FEMA Announces Proof of Loss Extension to December 31, 2017!

FEMA has extended the Proof of Loss deadline, giving flood insured Louisiana homeowners more time to submit their Proof of Loss. The new deadline is December 31, 2017.

Now that the Proof of Loss deadline has been extended, you can still Get Flood Help submitting a supplemental proof of loss claim to get the money you deserve from your flood insurance company. We urge everyone who has not taken action to act now.  

Even if you’ve already received money, your repairs are complete, or you think your claim is closed, it isn’t too late. We represent hundreds of homeowners, and are getting your neighbors more money from flood insurance. Don’t leave potentially tens of thousands of your hard-earned dollars on the table. If you did not receive policy limits, you may have been underpaid. Call us today for a free claim review.

Call 225-29-FLOOD (225-293-5663)

For your convenience, we have included a link to FEMA’s official announcement granting the extension.


You can also view The Advocate article announcing the extension here.

The Advocate: Insurance commissioner asks FEMA to give flood victims more time to file insurance claims

Insurance Commissioner Jim Donelon has asked FEMA to give victims of the August 2016 flood until Dec. 31 to file claims with the National Flood Insurance Program.

Last year’s catastrophe generated the fourth-highest damages in NFIP history, with about 30,000 policyholders filing claims, Donelon said in an Aug. 22 letter to David Maurstad, FEMA’s assistant administrator for federal insurance.

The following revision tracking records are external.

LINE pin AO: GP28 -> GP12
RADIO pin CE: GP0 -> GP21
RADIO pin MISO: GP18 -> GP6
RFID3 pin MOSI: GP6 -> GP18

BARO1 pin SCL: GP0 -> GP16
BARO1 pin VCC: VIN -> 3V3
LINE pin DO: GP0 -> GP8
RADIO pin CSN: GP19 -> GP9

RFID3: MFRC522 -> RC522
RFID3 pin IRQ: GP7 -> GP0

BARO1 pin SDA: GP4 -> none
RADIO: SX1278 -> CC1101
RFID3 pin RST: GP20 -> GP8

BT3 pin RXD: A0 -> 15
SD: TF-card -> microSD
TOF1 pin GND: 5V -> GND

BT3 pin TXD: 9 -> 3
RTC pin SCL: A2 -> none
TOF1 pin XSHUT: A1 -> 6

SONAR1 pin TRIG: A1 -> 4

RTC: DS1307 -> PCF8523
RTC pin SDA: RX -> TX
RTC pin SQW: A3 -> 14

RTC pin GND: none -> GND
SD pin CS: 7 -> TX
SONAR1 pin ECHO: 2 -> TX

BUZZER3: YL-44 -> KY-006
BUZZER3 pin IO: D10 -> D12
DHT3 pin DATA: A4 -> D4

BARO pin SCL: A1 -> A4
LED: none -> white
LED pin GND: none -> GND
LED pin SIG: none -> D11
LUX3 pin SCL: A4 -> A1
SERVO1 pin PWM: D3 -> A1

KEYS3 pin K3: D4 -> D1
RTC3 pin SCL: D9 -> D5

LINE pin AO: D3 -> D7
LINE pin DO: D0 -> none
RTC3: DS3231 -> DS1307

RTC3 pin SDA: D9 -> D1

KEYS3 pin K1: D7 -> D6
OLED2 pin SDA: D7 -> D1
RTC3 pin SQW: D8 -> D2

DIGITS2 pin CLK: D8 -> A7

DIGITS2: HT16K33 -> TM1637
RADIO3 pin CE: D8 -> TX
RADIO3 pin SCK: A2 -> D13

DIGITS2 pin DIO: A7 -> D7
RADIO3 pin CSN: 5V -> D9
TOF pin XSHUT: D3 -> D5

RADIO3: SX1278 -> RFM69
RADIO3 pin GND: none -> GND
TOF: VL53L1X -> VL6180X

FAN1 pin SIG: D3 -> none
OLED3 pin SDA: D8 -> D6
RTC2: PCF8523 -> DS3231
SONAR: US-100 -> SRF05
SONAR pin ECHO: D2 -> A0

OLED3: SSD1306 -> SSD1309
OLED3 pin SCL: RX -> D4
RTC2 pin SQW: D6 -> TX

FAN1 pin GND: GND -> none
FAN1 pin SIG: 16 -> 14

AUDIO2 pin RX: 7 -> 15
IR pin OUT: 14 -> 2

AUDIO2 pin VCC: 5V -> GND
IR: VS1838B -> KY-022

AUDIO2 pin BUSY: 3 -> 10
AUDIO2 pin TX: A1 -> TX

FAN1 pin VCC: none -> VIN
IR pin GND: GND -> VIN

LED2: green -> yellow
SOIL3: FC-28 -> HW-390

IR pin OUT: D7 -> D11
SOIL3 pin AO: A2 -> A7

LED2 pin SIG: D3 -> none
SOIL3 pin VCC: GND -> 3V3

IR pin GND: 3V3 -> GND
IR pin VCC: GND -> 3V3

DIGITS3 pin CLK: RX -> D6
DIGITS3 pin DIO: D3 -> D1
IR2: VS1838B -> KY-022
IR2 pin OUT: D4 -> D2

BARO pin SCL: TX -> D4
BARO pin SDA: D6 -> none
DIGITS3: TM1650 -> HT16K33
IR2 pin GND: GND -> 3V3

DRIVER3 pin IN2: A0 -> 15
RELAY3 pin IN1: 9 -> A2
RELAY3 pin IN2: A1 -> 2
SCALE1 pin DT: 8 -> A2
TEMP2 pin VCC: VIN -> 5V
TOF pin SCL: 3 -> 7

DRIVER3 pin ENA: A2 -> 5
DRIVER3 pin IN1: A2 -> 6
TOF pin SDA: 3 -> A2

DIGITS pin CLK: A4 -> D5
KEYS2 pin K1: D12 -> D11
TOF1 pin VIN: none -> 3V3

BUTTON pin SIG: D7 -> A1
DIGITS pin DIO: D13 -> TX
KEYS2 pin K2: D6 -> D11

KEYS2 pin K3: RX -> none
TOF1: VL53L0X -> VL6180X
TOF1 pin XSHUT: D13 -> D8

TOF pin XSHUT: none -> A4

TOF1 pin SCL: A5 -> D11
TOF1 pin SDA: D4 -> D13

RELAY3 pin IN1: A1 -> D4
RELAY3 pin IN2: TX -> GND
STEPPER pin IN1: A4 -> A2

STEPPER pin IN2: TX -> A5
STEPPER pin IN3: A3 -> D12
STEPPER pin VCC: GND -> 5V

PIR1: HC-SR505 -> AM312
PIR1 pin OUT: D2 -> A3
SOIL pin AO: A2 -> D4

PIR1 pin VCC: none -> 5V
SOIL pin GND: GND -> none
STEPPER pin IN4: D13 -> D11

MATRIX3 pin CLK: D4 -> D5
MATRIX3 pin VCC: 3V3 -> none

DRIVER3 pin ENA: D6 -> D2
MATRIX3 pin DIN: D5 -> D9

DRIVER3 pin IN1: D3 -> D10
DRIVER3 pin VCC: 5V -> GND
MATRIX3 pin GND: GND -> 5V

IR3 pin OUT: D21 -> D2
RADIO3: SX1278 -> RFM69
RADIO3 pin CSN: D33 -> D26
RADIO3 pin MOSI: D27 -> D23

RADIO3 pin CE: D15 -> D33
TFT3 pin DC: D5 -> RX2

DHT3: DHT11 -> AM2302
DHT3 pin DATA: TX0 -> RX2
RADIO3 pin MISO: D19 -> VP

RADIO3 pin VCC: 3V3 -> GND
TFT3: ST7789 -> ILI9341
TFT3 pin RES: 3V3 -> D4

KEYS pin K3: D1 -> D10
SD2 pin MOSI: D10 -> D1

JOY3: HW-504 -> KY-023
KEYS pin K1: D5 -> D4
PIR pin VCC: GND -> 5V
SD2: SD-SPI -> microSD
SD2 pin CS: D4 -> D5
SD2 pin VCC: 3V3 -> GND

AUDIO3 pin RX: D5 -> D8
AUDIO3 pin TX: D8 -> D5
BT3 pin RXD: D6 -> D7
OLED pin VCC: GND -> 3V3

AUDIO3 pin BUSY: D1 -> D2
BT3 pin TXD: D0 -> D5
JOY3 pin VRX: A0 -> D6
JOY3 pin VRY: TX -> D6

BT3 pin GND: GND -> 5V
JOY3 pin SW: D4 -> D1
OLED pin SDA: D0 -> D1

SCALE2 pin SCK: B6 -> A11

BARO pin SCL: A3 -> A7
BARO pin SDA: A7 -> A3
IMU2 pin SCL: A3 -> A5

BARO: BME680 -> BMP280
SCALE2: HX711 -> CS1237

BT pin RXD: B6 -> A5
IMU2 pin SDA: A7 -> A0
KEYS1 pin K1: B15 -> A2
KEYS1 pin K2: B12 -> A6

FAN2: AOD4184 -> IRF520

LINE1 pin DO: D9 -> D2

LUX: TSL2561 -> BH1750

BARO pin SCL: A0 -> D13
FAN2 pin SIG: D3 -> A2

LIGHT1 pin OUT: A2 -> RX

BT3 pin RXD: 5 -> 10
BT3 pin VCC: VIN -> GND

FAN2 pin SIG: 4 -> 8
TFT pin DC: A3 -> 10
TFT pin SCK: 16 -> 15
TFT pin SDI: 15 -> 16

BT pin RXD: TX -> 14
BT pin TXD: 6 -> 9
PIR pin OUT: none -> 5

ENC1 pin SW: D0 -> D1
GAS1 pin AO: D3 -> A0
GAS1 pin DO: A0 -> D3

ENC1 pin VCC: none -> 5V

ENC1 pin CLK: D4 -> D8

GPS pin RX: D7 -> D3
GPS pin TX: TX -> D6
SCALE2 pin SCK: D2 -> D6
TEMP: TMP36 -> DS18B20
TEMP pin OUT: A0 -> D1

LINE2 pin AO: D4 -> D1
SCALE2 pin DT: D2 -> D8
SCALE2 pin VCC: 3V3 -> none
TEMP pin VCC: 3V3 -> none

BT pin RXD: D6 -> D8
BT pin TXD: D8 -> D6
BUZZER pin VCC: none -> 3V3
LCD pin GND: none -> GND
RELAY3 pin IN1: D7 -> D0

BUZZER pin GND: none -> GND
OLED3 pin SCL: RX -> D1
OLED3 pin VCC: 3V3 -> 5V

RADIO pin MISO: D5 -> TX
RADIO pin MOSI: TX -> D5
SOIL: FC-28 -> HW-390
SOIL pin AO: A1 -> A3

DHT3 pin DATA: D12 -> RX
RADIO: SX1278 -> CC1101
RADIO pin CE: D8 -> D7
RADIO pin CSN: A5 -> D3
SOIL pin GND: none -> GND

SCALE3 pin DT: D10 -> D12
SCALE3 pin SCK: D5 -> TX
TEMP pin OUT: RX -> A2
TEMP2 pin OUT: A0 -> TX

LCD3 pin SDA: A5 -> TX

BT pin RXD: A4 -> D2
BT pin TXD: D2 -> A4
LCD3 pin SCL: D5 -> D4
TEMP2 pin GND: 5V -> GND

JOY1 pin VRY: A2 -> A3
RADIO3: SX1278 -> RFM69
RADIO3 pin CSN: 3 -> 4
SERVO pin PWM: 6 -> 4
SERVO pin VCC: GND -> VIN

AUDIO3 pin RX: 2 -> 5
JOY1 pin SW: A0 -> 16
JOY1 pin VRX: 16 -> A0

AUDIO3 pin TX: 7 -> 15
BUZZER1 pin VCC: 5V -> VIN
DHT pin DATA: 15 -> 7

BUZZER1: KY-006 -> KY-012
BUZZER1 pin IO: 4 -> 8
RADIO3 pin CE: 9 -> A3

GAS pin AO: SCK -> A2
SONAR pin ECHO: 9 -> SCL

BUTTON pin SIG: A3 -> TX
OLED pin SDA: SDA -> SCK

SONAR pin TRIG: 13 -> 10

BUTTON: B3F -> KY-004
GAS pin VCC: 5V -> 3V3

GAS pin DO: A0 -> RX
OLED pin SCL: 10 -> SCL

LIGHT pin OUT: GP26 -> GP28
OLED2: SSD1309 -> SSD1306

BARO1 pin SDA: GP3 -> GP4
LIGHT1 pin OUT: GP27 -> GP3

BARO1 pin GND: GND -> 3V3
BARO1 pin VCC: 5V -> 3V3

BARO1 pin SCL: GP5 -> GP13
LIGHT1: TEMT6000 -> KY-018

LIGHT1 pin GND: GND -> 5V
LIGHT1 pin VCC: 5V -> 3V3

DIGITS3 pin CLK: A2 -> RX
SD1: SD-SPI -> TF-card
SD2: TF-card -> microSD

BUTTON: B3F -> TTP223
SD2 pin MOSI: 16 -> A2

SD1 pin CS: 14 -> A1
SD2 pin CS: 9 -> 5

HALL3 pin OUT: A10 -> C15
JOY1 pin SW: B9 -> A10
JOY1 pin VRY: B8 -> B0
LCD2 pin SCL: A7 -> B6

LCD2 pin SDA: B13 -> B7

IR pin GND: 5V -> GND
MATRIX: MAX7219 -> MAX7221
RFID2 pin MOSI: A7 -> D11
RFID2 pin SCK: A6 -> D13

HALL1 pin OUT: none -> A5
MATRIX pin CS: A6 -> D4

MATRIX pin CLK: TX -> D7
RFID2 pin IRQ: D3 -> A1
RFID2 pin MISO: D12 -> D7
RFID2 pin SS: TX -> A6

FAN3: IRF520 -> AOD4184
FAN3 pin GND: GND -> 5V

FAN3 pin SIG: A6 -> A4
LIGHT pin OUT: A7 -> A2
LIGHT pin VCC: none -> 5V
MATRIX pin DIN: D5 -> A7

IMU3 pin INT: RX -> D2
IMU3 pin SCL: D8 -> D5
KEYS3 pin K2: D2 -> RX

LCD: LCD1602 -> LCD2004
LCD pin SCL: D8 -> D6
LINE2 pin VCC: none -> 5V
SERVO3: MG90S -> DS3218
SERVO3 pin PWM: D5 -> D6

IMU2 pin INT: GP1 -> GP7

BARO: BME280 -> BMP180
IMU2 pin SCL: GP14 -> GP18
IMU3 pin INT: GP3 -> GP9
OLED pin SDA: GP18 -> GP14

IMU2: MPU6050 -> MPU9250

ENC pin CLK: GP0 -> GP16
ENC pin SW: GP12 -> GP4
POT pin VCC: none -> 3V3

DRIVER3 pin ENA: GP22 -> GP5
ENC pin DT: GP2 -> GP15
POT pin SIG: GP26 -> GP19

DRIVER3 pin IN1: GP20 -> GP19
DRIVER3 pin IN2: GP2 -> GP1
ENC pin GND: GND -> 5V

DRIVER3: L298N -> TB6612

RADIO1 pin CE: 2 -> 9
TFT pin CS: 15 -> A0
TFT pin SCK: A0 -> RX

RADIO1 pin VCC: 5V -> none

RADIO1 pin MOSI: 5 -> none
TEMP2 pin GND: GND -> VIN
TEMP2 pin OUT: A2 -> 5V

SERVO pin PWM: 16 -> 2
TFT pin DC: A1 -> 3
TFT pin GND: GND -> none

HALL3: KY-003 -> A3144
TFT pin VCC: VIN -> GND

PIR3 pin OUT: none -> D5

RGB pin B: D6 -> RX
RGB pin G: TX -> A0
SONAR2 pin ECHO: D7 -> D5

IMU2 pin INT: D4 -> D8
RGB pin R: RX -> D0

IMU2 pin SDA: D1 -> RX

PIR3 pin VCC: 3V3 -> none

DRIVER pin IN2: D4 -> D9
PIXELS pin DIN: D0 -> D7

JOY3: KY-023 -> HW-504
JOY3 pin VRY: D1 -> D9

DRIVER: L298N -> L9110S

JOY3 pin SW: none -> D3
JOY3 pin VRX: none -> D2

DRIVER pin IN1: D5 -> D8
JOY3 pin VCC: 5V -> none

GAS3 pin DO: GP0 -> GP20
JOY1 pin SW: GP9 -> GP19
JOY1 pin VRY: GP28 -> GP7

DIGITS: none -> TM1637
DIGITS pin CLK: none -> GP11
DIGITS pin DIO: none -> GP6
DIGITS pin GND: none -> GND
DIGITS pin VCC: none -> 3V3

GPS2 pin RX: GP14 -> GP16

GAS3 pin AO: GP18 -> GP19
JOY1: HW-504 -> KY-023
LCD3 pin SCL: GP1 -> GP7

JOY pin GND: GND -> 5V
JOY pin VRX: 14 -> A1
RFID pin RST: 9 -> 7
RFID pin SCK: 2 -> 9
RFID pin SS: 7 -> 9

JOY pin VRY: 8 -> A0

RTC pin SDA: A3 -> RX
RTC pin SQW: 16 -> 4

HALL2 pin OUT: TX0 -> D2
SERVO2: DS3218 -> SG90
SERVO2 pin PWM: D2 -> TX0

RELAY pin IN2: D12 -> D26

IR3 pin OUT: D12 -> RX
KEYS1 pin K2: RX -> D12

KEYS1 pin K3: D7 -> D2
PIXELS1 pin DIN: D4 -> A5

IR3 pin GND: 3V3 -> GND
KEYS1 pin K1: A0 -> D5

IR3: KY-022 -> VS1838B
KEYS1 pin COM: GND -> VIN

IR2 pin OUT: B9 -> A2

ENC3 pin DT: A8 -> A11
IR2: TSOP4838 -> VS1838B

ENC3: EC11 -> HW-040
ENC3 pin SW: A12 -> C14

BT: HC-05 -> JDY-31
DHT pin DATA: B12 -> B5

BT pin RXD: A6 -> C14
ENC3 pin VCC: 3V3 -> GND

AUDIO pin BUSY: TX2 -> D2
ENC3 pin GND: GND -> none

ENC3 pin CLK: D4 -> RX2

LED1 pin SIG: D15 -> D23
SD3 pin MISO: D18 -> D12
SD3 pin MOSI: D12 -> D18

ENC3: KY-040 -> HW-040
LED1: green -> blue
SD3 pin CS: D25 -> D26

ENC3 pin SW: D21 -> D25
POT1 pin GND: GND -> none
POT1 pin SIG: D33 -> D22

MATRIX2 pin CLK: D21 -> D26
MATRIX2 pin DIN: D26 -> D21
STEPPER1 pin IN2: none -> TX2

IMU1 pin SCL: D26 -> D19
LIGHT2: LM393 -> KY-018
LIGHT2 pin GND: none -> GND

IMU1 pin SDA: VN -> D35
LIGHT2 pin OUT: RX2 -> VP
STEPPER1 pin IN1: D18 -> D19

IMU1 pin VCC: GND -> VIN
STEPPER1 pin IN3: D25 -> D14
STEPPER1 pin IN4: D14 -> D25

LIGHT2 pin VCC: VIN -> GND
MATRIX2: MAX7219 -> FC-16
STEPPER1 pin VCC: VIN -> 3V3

The deadline for filing a proof of loss claim or a supplemental proof of loss claim has been extended four times and is now Sept. 1.

U.S. Sens. Bill Cassidy and John Kennedy also sent an extension request to FEMA.

As he has in previous requests for extension, Donelon asked FEMA for more time to help people who have already filed a claim but haven’t completed repairs. Frequently when those repairs are done contractors uncover additional damage, which policyholders did not include in their original claim.

“As we approach the Sept. 1 deadline … there are still thousands of victims of that flood dealing with their contractors and the challenges presented by their repair efforts in a very tight construction market,” Donelon says in the letter.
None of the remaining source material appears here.